The introduction happened on Thursday 3rd Jan, and we arranged to chat on Friday night 11pm for me (9:30am for Claire in Australia). I jumped online to research Claire and figure out what I most wanted to ask her – she has recently completed and self-published her first memoir, Lessons From a Cult Survivor, which details her cult experience up to the escape.

Available from:

I picked up the book and started reading – whizzing through her early life in the excommunicated Catholic sect The Society of St. Pius X, in which modernity and the modern world were pretty much eschewed, information was tightly controlled, and socialization outside the sect was strongly discouraged.

At 15, the 27-year-old man who would become Claire’s first husband came knocking on her family’s door – a man from the community, claiming he was looking for a good pious girl. Little beknownst to them – as Claire told me she found out much later – he’d already tried this same trick on several other families in the sect.

Claire’s folks went for it.
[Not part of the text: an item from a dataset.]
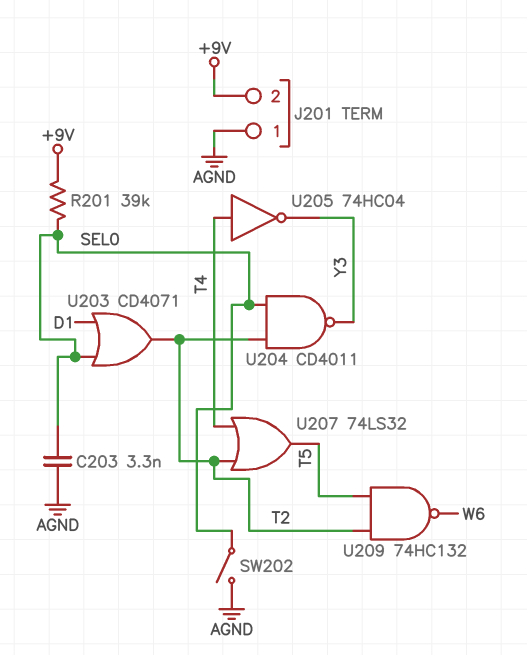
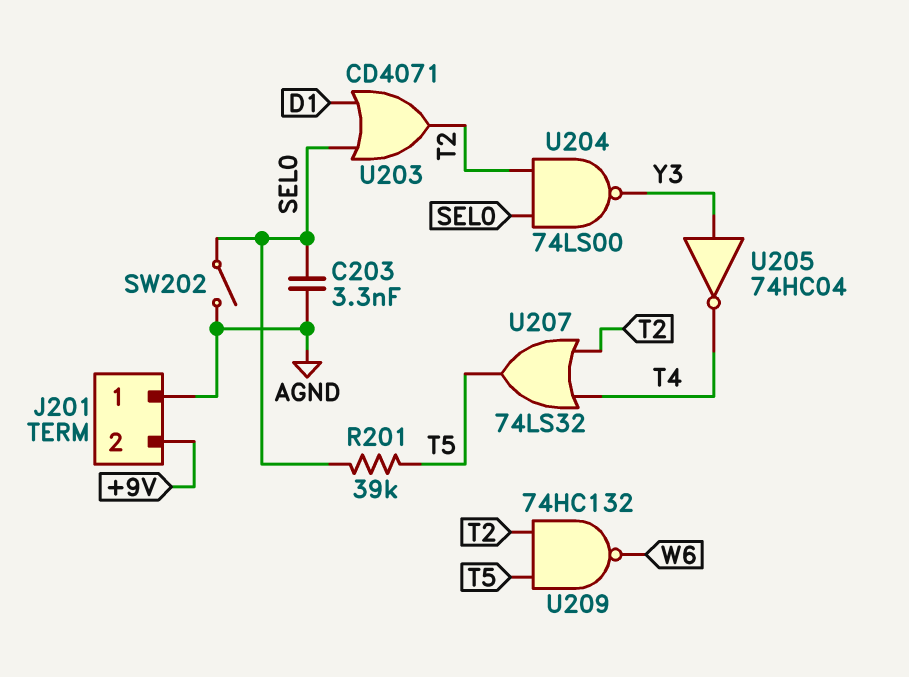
R201: 39k (+9V, SEL0) -> 39k (SEL0, T5)
U204: NAND CD4011 (in SEL0, in T2, out Y3) -> NAND 74LS00 (in SEL0, in T2, out Y3)
U205: NOT 74HC04 (in T4, out Y3) -> NOT 74HC04 (in Y3, out T4)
Not knowing any other kind of life, she went for it too. Her husband soon wanted something stricter, and pulled them both, along with her growing family, into The Order of St. Charbel, run by William Kamm, the Little Pebble, also known as Australia’s largest Doomsday cult.
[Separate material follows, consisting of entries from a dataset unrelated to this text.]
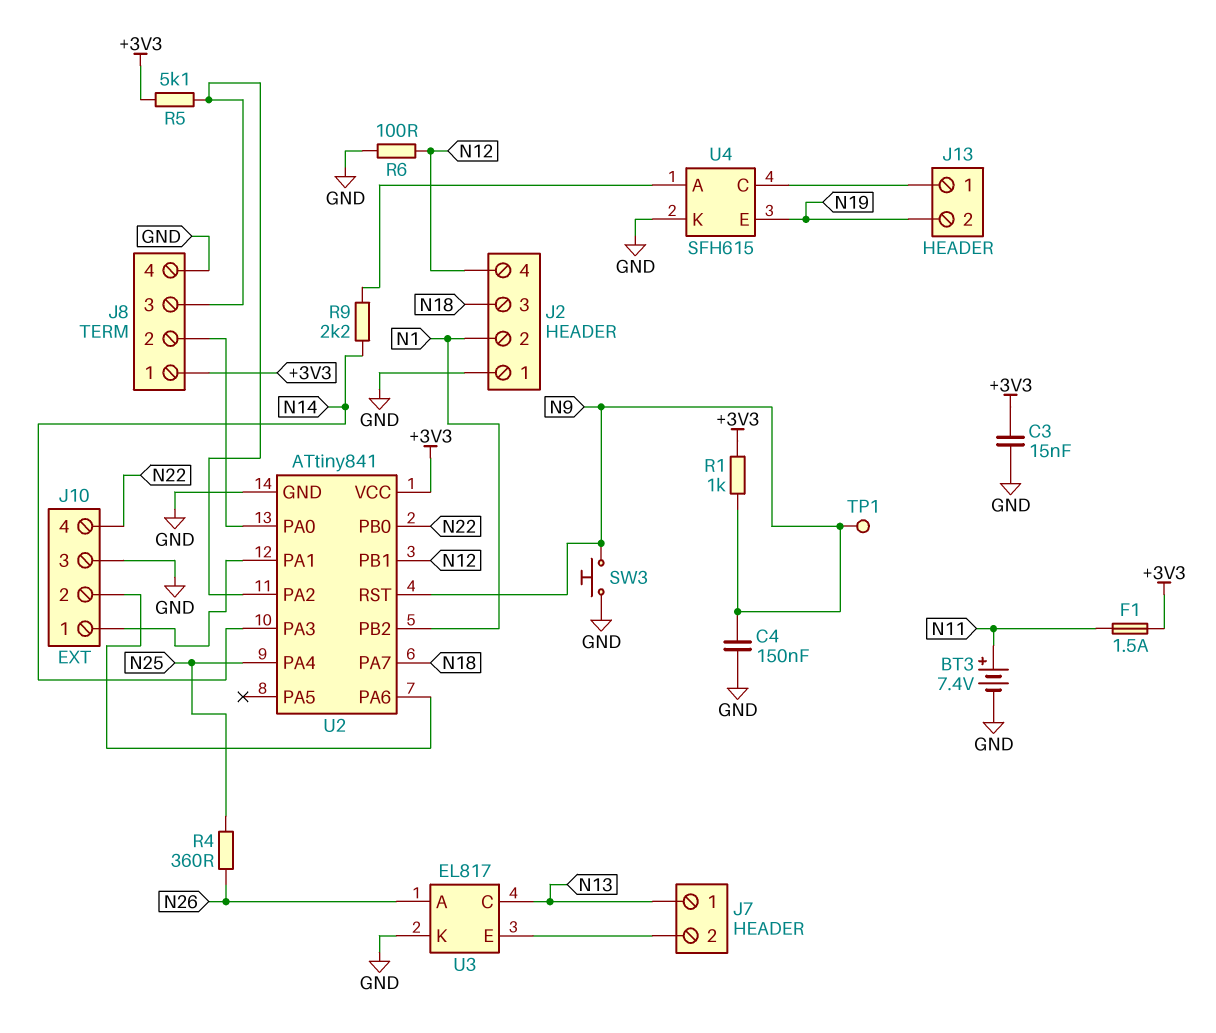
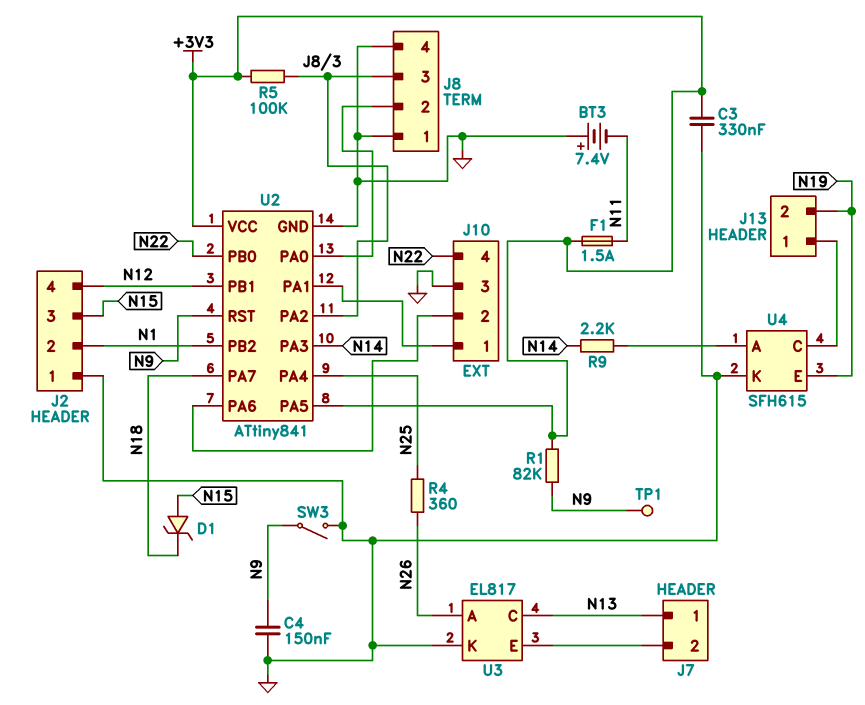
BT3: 7.4V (plus N11, minus GND) -> 7.4V (plus GND, minus N11)
C3: 15nF (+3V3, GND) -> 330nF (+3V3, GND)
D1: none -> zener (A N15, K N18)
J2 pin 3: N18 -> N15
J8 pin 1: +3V3 -> GND
R1: 1k (+3V3, N9) -> 82k (+3V3, N9)
R5: 5.1k (+3V3, J8/3) -> 100k (+3V3, J8/3)
R6: 100 (GND, N12) -> none
SW3: button (GND, N9) -> switch (GND, N9)
U2 pin PA5: none -> +3V3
OK. So that’s a lot to take in at once.

I sidetracked onto TED Talks. Claire’s done FOUR of them. Here’s one:

Since getting out of the cult, and away from her first husband, she’s been really pushing to spread the word about the terrible impacts cults can have, and how genuinely prevalent they are. With 600,000 people in cults in Australia (overall population 24 million – so approx 1 in 50 people in cults), they’re everywhere.

Soon the appointed time rolled around. We got on the call – Claire was gracious, generous, and insightful. Here are my perceived highlights of our conversation, grouped broadly by the questions I asked.

Cults are bad. But there has to be something good about them, to draw people in. What drew you in, and what ultimately pushed you out?

This opened up a fascinating seam – Claire’s backstory, her studies into cults and sects since she left St. Charbel, and her own reflections on what was happening in her cult.

She talked about ‘seekers’ – terminology for someone looking for something they felt was missing in their lives – in this case spiritually, in the specific teachings of a given sect or cult. Her mother was a seeker (she’d been a nun and missed the convent), and her first husband was a seeker too (of the white nationalist kind, fearing an Asian Army overtaking Australia). They were both looking for something, and their respective sect/cult fulfilled it.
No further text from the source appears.